I think Cindy is saying, where is the science that Ivomec plus needs the long milk withdrawal? Why bother with one withdrawal when we're not concerned with another, not necessarily that we should be concerned with cydectin. Is that right, Cindy?


----------



## NubianSoaps.com (Oct 26, 2007)

Ivermectin Plus contains a flukeicide. Cydectin does not. Is it the same flukeicide as in Valbazen with it's short milk withdrawal? Vicki


----------



## MF-Alpines (Mar 29, 2010)

smithurmonds said:


> I think Cindy is saying, where is the science that Ivomec plus needs the long milk withdrawal? Why bother with one withdrawal when we're not concerned with another, not necessarily that we should be concerned with cydectin. Is that right, Cindy?


 :yeahthat

Yes, my point is getting lost.

Vicki, I do not have science for withdrawals. I'm going by the withdrawal periods that are listed in the Wormer & Cocci section of this forum. I'm not saying that there even IS that long of a withdrawal period for either wormers. If there is science, even behind the IvomecPlus, sure, I'd like to see it, as well as the Cydectin.

I'm assuming that most don't have the science on it, either, as not much is published on goats.

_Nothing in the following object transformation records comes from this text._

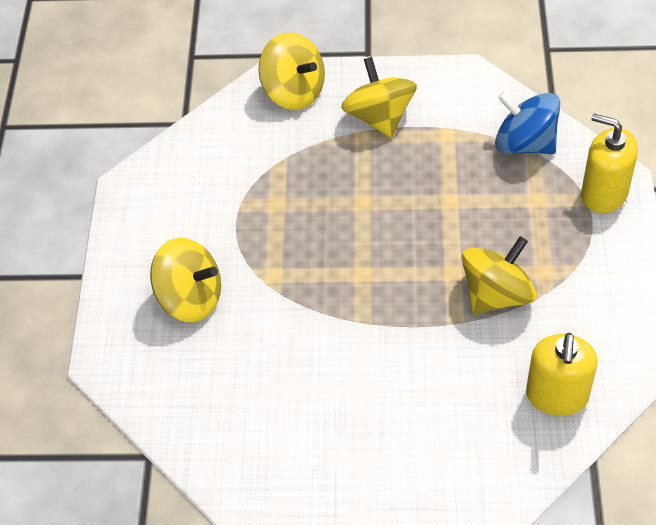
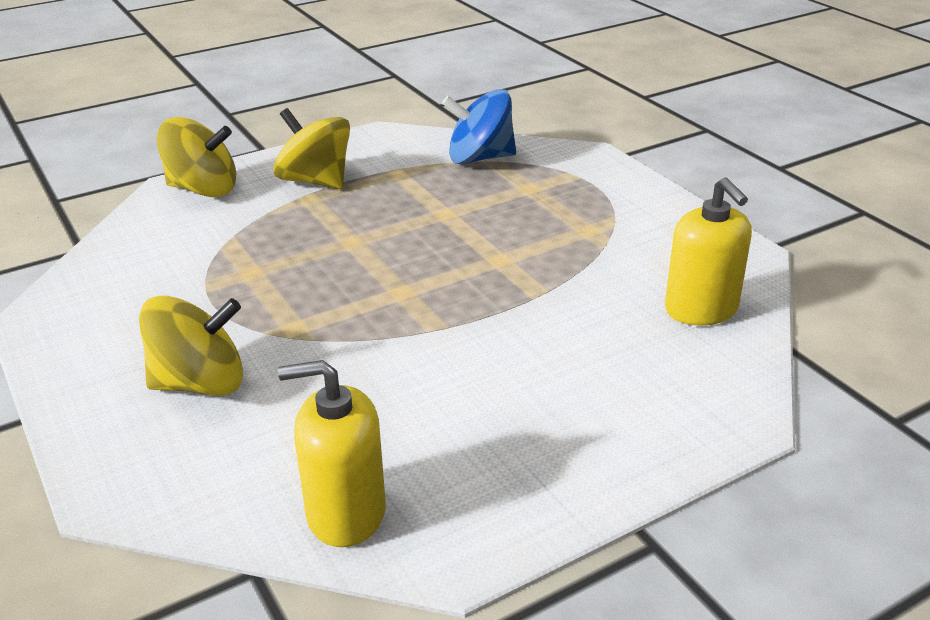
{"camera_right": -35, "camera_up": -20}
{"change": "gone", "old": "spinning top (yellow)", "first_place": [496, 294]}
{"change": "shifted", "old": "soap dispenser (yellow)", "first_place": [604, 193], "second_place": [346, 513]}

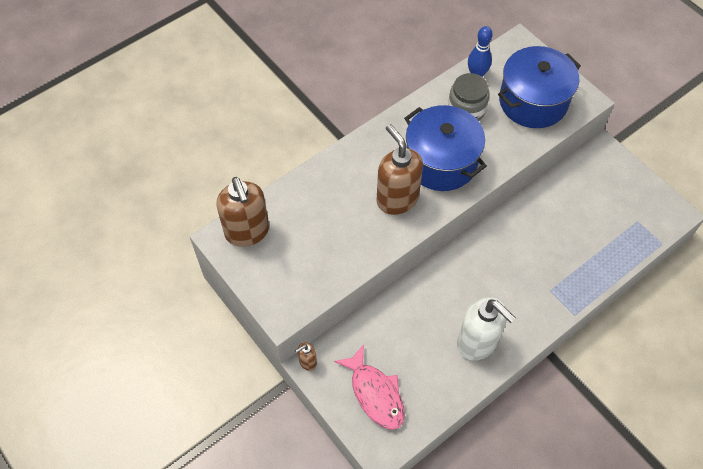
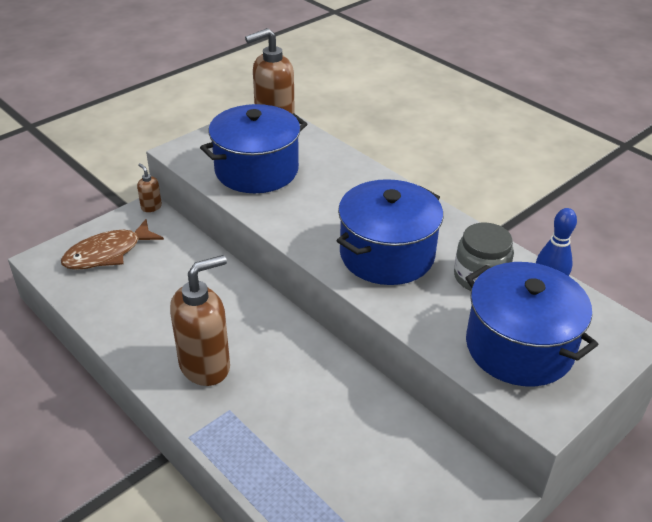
{"camera_right": 85, "camera_up": -20}
{"change": "repainted", "old": "fish (pink)", "new": "fish (brown)", "first_place": [375, 393], "second_place": [107, 253]}
{"change": "shifted", "old": "soap dispenser (brown)", "first_place": [397, 199], "second_place": [205, 366]}
{"change": "gone", "old": "soap dispenser (white)", "first_place": [477, 342]}
{"change": "new", "new": "pot (blue)", "second_place": [256, 170]}

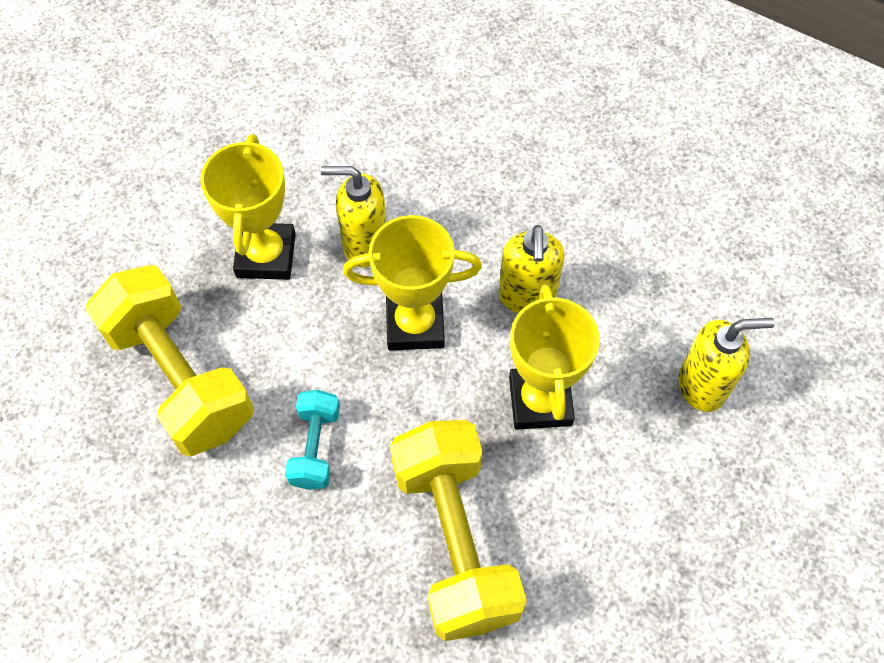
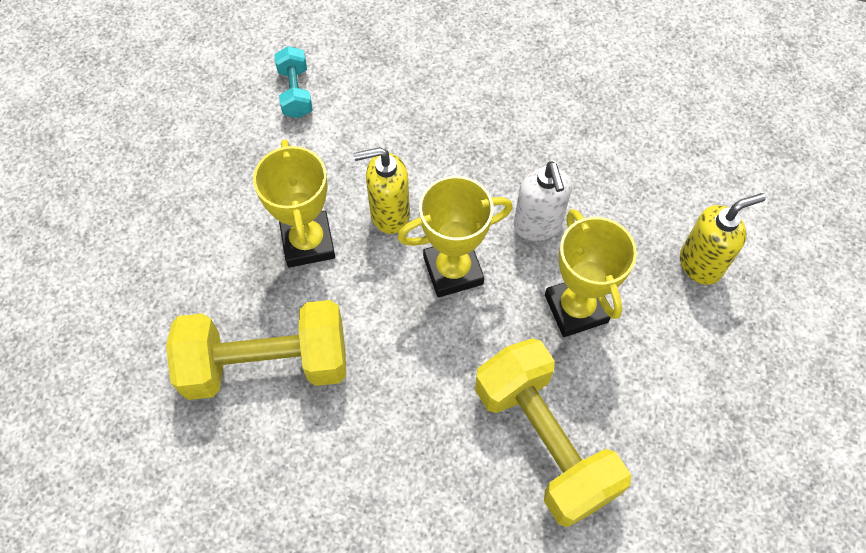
{"camera_right": -15, "camera_up": 0}
{"change": "rotated", "old": "dumbbell (yellow)", "first_place": [180, 377], "second_place": [266, 364], "degrees": -45}
{"change": "shifted", "old": "dumbbell (turquoise)", "first_place": [315, 447], "second_place": [295, 92]}
{"change": "repainted", "old": "soap dispenser (yellow)", "new": "soap dispenser (white)", "first_place": [527, 296], "second_place": [537, 225]}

However, as Nicki nicely summed it up for me, one more time.......why is everyone seemingly concerned about withdrawal for IvomecPlus, but not for Cydectin? I don't know how to ask this question more simply than this.


----------



## Trysta (Apr 5, 2011)

It probably doesn't help you any if i say that I DO worry about both withdrawal periods, but I can't find any actual research on goats on which they based these withdrawal times either. That's the ONE thing I really hate about goats: you are in the dark on so many issues. I wish we were all grown up and respected like the cow peeps...
Marion


----------



## NubianSoaps.com (Oct 26, 2007)

And it goes back to them being the lesser ruminant species, how many filled out their census, if the USDA and drug manufacturers thinks there is only 1 million dairy goats in this country when there are 10 million or more, we will never get anything to change. We are votes and dollars spent and that is all.

You have to figure out this stuff for yourself, I can't explain why I would worry more about the flukecide given orally, when I am not at all concerned that a pouron has a zero milk withdrawal for cattle. And some of it is what I have to do, since nothing else works. I have devoured the info out there, mostly using the bibliography of Goat Medicine at the University when it first came out, the studies are pretty clear on the use of flukecides in dairy cattle....so I set the management for my farm.


----------



## MF-Alpines (Mar 29, 2010)

Vicki McGaugh Tx Nubians said:


> And it goes back to them being the lesser ruminant species, how many filled out their census, if the USDA and drug manufacturers thinks there is only 1 million dairy goats in this country when there are 10 million or more, we will never get anything to change. We are votes and dollars spent and that is all.
> 
> You have to figure out this stuff for yourself, I can't explain why I would worry more about the flukecide given orally, when I am not at all concerned that a pouron has a zero milk withdrawal for cattle. And some of it is what I have to do, since nothing else works. I have devoured the info out there, mostly using the bibliography of Goat Medicine at the University when it first came out, the studies are pretty clear on the use of flukecides in dairy cattle....so I set the management for my farm.


Ok, so it's really the flukecide that you're more concerned about than any of the -ectins.